In general, the machine learning method can make full use of environmental covariate surface data and predict soil properties outside the sampling area, but it needs to be restricted to areas with similar environmental conditions to the study area. In order to improve the generalization ability of the model, it is also necessary to expand the area covered by the study area and increase the environmental complexity of the study. The RK method can offset the effect of residuals with spatial correlation by overlaying residual interpolation and trend model prediction, which can greatly improve the prediction accuracy. However, the kriging method relies on soil sampling point data for interpolation, which cannot be used in unsampled areas, and kriging interpolation results are strongly influenced by the extreme value points, which require a good representation and uniform distribution of sample points.

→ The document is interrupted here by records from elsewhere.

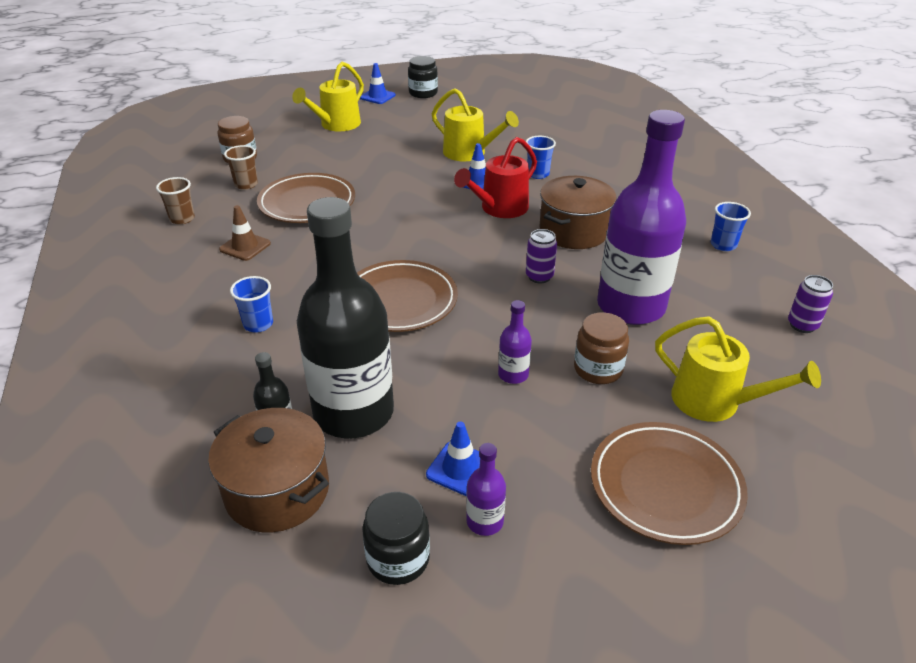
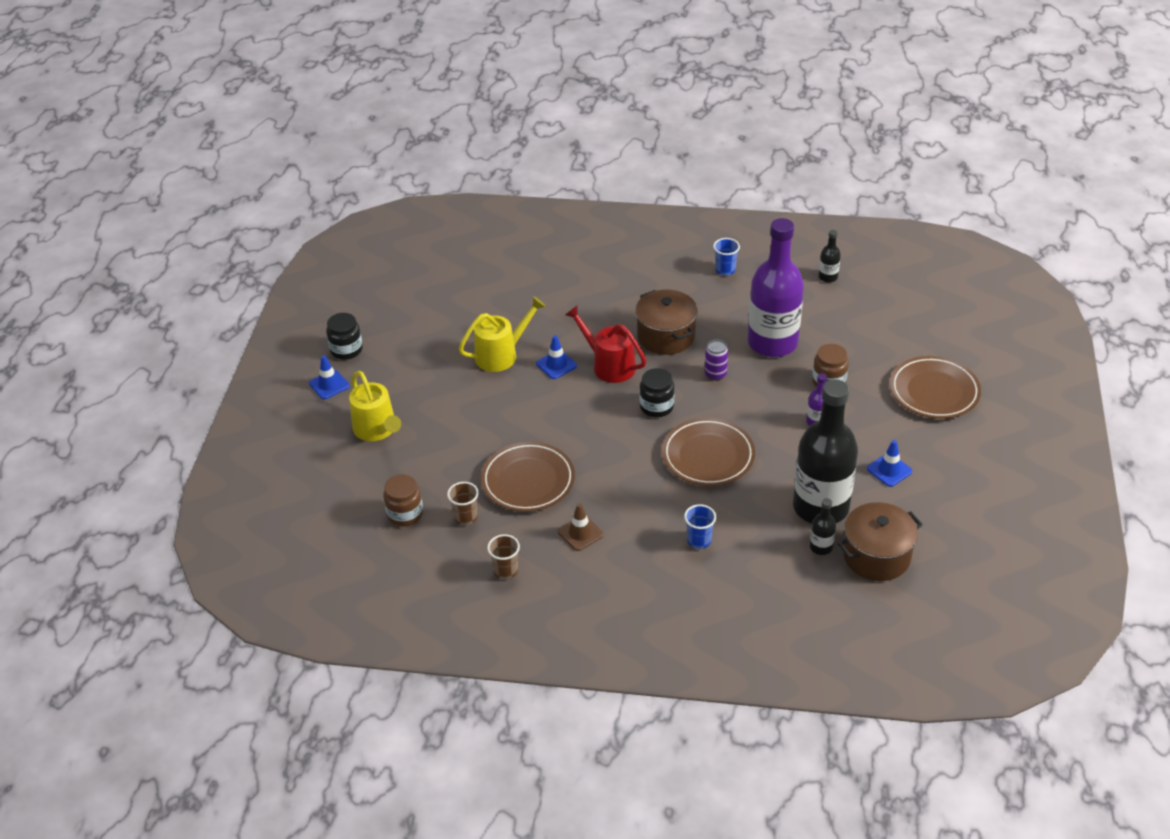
camera: 65 degrees left, 5 degrees up
(398, 559) = (946, 513): black jar -> black jar (656, 407)
(485, 521) = (932, 471): purple bottle -> none
(499, 208) = (609, 365): red watering can -> red watering can turned 150 degrees clockwise
(538, 174) = (566, 325): blue cup -> none
(715, 402) = (878, 344): yellow watering can -> none
(802, 325) = (828, 277): purple can -> black bottle

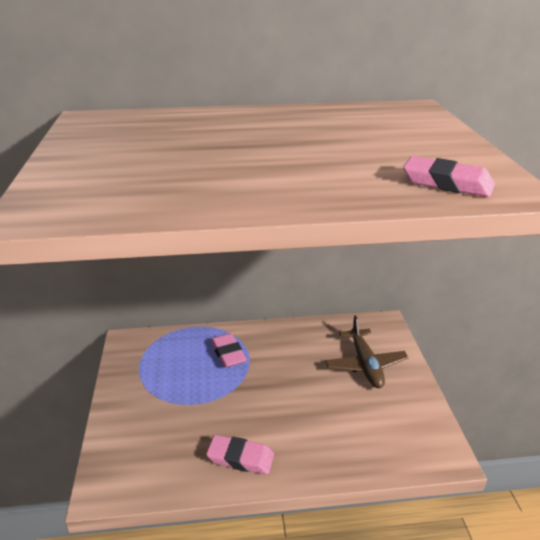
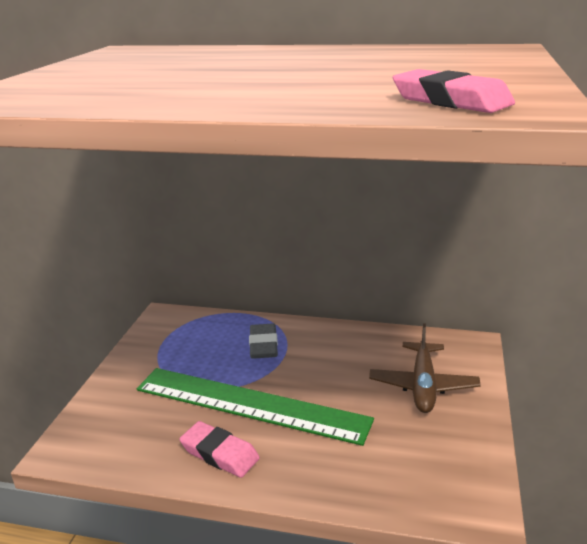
camera: 20 degrees right, 5 degrees down
(228, 353) = (263, 345): pink eraser -> grey eraser
(243, 409) = (250, 404): none -> green ruler

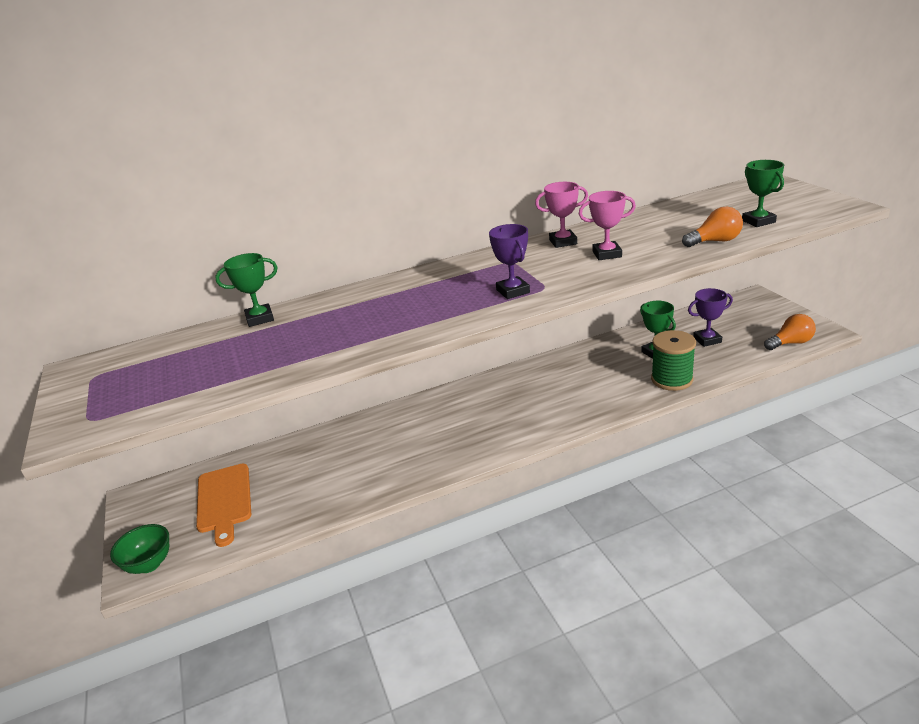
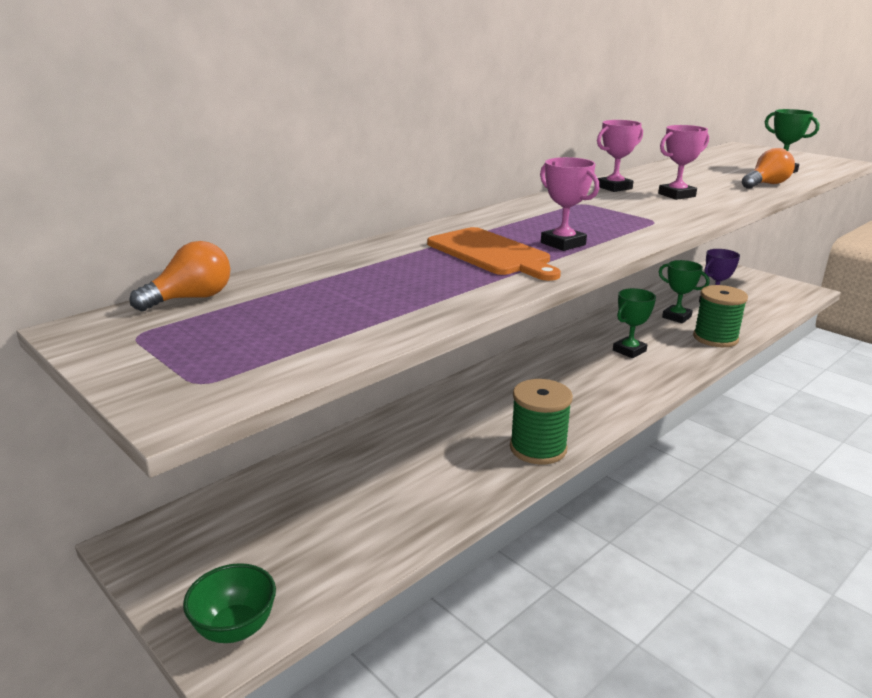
camera: 25 degrees left, 5 degrees down
(224, 501) = (290, 526): orange cutting board -> orange cutting board (491, 254)
(260, 318) = (331, 261): green trophy -> green trophy (629, 351)
(427, 468) = (538, 448): none -> green spool
(437, 311) = (563, 244): none -> pink trophy
(513, 291) = (624, 224): purple trophy -> none
(790, 343) = (789, 301): orange light bulb -> orange light bulb (191, 298)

In the case of limited funds or time, or the situation of a large-scale soil survey, RK mapping can be carried out using the sample points of historical soil data.
5. Conclusions
In this study, four ensemble models and four RK models were used for SOC mapping. In areas with complex topography, the indices which reflect the topographical features should be used to predict SOC instead of the absolute elevation. Vegetation and soil indices play an important role in predicting SOC, and land use and geomorphic types also have a significant impact on the spatial distribution of soil attributes or types, which should be considered as a key variable for soil mapping.
The Cubist model, due to combining the advantages of linear and tree models, has both high prediction accuracy and generalization ability, and it is more advantageous in studying nonlinear relationships in areas with complex topography. The RK model can make full use of spatial autocorrelation not explained by ML models through geostatistics modeling, so it can largely improve the prediction accuracy of DSM. On the other hand, the kriging method requires that the samples should be evenly distributed and sufficient in number, and the samples of historical legacy soil data can be considered as a supplement in situations of limited research conditions or large-scale soil surveys.